(I've put a few updates on facebook about Marissa, but thought I would put one on my blog as well, to catch anybody I've missed)
First order of business, at Marissa's appointment last Friday we were informed she DID NOT have scoliosis nor were there really any leg length issues. Initially, that seemed like pretty good news. The next order of business was to narrow down what she did have. We were sent over to St. Elizabeth to have blood work done to check for any hidden infections. We had the results within a few hours, no infections. Next they ordered an MRI. At this point I must put in a plug for Children's Hospital in Omaha (although we were dealing with the Lincoln office). Knowing we were out-of-town they worked so quickly and efficiently, not only getting our insurance to pre-approve the MRI at 4:30 on a Friday afternoon but also getting us back over to St. Elizabeth for an MRI at 6:30 that evening. I was impressed. Today I got to talk with the doctor who had ordered the MRI--an MRI that continues to show what it ISN'T but has yet to really alert us to what IS going on. Basically what it comes down to is there is fluid in her hip. The fluid is causing her to keep her hip out from the joint, which makes the leg seem longer, which in turn makes her limp. We're almost at the month mark of when the symptoms first appeared. In that time her hip has improved greatly--the limp isn't as pronounced and she only has pain if it is manipulated (like by the doctor in an exam) or if it is suddenly jarred (like a little brother jumping on her). Her doctor is having her take an ibuprofen tablet three times a day and come February 1st we'll be back in Lincoln to see if that has helped. The bad news--if things don't improve there is a good chance we're looking at the possibility of rheumatoid arthritis. Because I have an autoimmune disease (as do other members of my family), the fact Marissa could have an autoimmune disease isn't too far-fetched. Obviously, we're hoping that will not be the case.
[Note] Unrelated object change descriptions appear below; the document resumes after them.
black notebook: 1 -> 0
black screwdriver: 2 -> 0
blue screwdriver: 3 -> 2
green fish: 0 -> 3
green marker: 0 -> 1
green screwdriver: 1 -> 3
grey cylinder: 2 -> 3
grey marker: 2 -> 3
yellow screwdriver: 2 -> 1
Marissa is doing great. I've gotten to spend some fun one-on-one time with her hanging out in a variety of waiting rooms. We take silly pictures with her camera. We joke about the medical procedures she's had done. We bring our books and sit next to each other reading the waiting time away. I've been able to prep her by sharing my experiences--numerous blood draws for thyroid monitoring (did I ever tell you about the time someone broke a needle off in my arm?) and three MRI's under my belt! And in my heart I've had this thankfulness for all the health problems I have had, that I can share my experiences with her, because she has gone into everything like a little champ just as jolly and cheerful as ever. I have thought about her unwavering trust in me, her obliviousness to the worrying. Maybe that's just being eleven. But you know, it's been a beautiful visual for me, the mommy. How my daughter trusts me . . . should I not be trusting my Heavenly Father with such a pure, worry-free faith? I think of that verse from Psalm 131:2 "Surely I have composed and quieted my soul; Like a weaned child rests against his mother, My soul is like a weaned child within me."
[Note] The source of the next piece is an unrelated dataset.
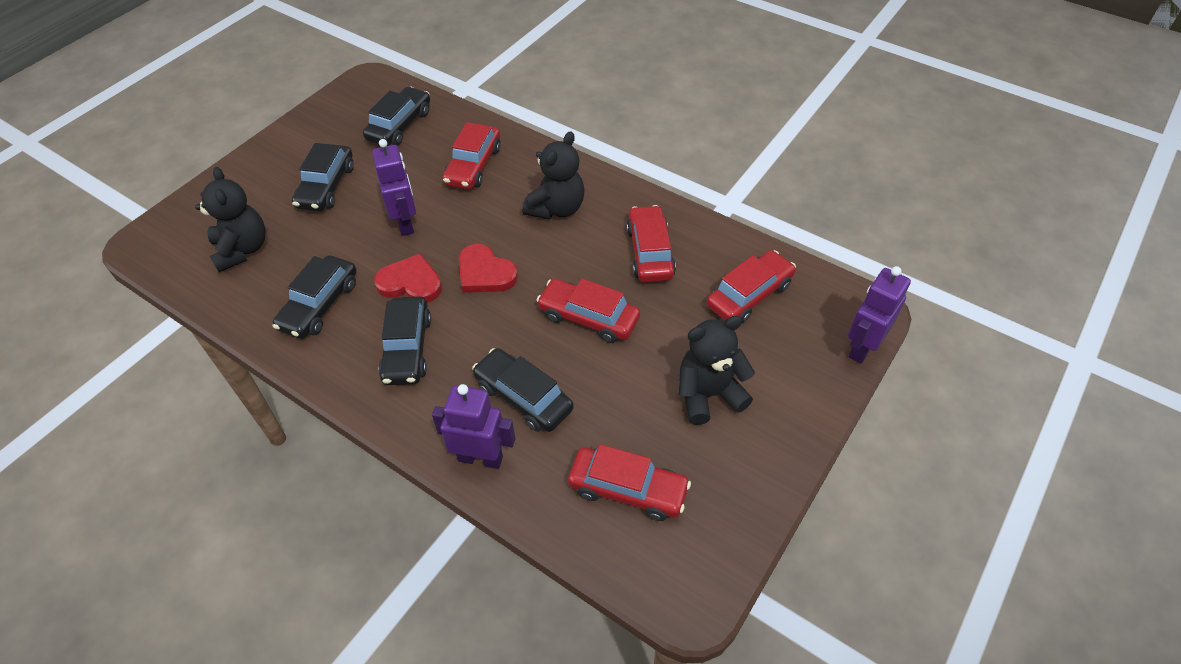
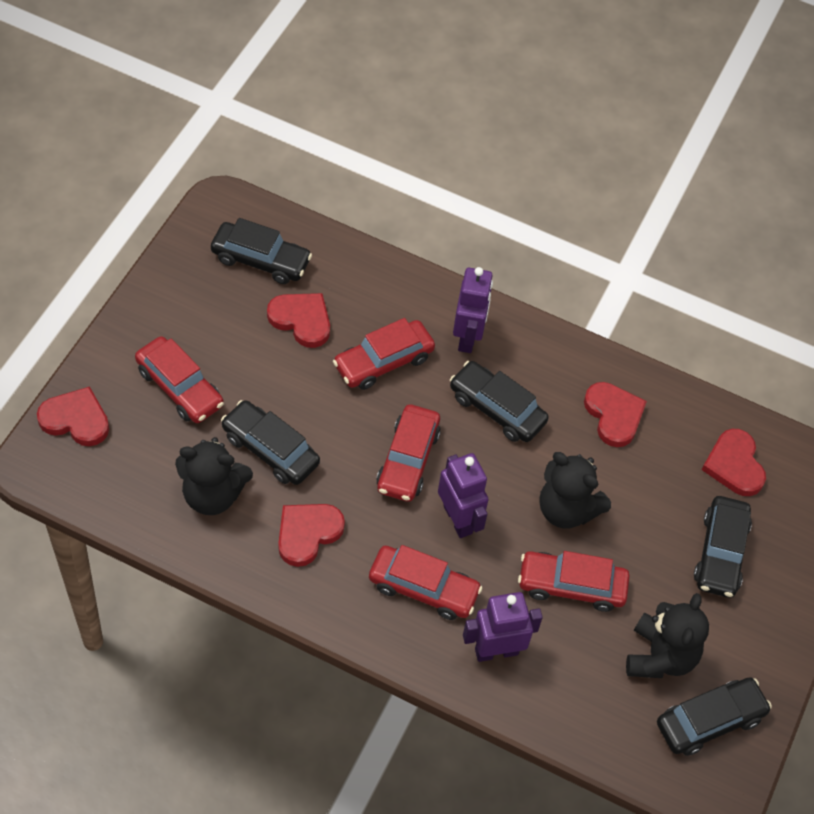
red heart: 2 -> 5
I've grown in that area. When I think back to 22 year old me dealing with thyroid issues for the first time, or 26 year old me flipping out over the brain tumor . . . Thirty-three year old me is not as crazy as the earlier versions of myself. (That's a good thing). I'm calmer, less prone to my own research . . . I pray more. I hope that Marissa has nothing. If it is SOMETHING we'll figure it out. As her mother it is probably expected and assumed that I would find my Marissa Grace pretty awesome, but I just know that if she does end up with something more serious she will rock it, because she is that kind of little person. I love that girl.
How to pray for her? Pray that the ibuprofen does its job. Pray that two weeks from now there will be much improvement. And pray for our hearts in the event this doesn't go as we hope, that we'll embrace a new chapter in our lives with graciousness and that we will RUN with it.